If the only way to turn it off is to shut an engine down, wouldn't you
do exactly that?
Come on - next time play Dylan, Stones, Even Paula Abdul at a pinch -
but Calypso?
Come on - we're pilots!

All that aside - great job

Tony
C-GICE


In article
,
"Capt.Doug" wrote:

I was heading down island on Easter Sunday to do a little bone fishing,
cruising at 11,500' in a Navajo Chieftain with a 20 knot tailwind, just me
and some calypso music on the AM radio (ADF for you student pilots). The
autopilot was doing a fine job. Then the right engine hiccupped. It was a
small hiccup and the gauges were normal. Last time an engine did that, one
of the magnetoes had crapped out. I usually do a quick mag check while
taxiing in so any problems can be fixed that night instead of delaying the
next day's dispatch.

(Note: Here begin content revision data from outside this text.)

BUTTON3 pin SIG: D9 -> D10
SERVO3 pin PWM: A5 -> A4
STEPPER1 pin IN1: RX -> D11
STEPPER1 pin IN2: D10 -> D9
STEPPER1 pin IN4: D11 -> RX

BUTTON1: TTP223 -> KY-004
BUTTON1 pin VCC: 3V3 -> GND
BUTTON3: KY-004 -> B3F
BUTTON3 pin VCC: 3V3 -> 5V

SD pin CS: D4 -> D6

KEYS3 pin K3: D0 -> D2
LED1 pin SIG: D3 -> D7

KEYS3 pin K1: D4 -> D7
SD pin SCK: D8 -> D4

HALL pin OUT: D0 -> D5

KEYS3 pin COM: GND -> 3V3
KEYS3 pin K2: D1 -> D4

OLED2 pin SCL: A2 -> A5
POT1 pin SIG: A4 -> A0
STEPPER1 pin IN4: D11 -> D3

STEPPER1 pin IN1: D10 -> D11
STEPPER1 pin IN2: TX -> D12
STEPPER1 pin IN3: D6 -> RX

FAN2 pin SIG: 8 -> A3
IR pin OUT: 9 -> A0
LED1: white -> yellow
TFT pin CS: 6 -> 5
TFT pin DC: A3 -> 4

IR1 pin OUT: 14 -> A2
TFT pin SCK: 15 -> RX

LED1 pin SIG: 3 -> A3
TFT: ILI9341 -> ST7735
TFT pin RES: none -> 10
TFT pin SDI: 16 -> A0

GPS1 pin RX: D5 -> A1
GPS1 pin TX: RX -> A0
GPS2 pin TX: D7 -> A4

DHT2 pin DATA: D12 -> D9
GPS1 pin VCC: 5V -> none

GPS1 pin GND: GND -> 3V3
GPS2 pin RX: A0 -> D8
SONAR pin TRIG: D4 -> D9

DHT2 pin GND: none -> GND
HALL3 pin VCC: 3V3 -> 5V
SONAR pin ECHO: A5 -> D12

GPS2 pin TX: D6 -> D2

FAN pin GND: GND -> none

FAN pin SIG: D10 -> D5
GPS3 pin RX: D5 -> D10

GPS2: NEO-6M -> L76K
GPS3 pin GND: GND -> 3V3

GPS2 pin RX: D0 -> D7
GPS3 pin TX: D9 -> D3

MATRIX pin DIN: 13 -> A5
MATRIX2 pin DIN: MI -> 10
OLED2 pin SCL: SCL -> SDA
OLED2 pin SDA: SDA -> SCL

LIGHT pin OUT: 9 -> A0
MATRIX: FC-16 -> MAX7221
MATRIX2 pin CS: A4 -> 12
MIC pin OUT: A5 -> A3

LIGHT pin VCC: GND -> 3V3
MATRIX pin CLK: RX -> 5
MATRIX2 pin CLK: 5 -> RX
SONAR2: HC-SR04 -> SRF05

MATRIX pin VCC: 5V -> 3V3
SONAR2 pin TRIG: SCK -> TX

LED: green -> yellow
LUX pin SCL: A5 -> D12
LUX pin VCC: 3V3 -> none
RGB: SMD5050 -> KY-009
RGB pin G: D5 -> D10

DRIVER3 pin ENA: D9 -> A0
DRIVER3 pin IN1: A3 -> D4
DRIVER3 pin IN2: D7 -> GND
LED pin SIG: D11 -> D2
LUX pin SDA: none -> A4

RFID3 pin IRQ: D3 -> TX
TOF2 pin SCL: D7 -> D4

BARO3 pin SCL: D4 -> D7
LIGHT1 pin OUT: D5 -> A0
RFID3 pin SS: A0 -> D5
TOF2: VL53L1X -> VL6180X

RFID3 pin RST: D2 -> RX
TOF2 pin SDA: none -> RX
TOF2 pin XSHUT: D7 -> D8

I went back into that relaxing peaceful state of mind
that flying invokes on us.

Two minutes later, flying invoked that other feeling we love about aviation-
Adrenelin. The plane yawed a little as the manifold pressure dropped to
ambient. I looked out at the engine and oil was streaming down the cowling.
Through the cooling grill, I saw flames in the turbo-charger area. The
engine started windmilling. I reached for the fire-wall shut-off and pulled
it. I pulled the prop lever to feather the prop. I turned around and headed
home knowing that my chance for a day of fishing wasn't meant to be.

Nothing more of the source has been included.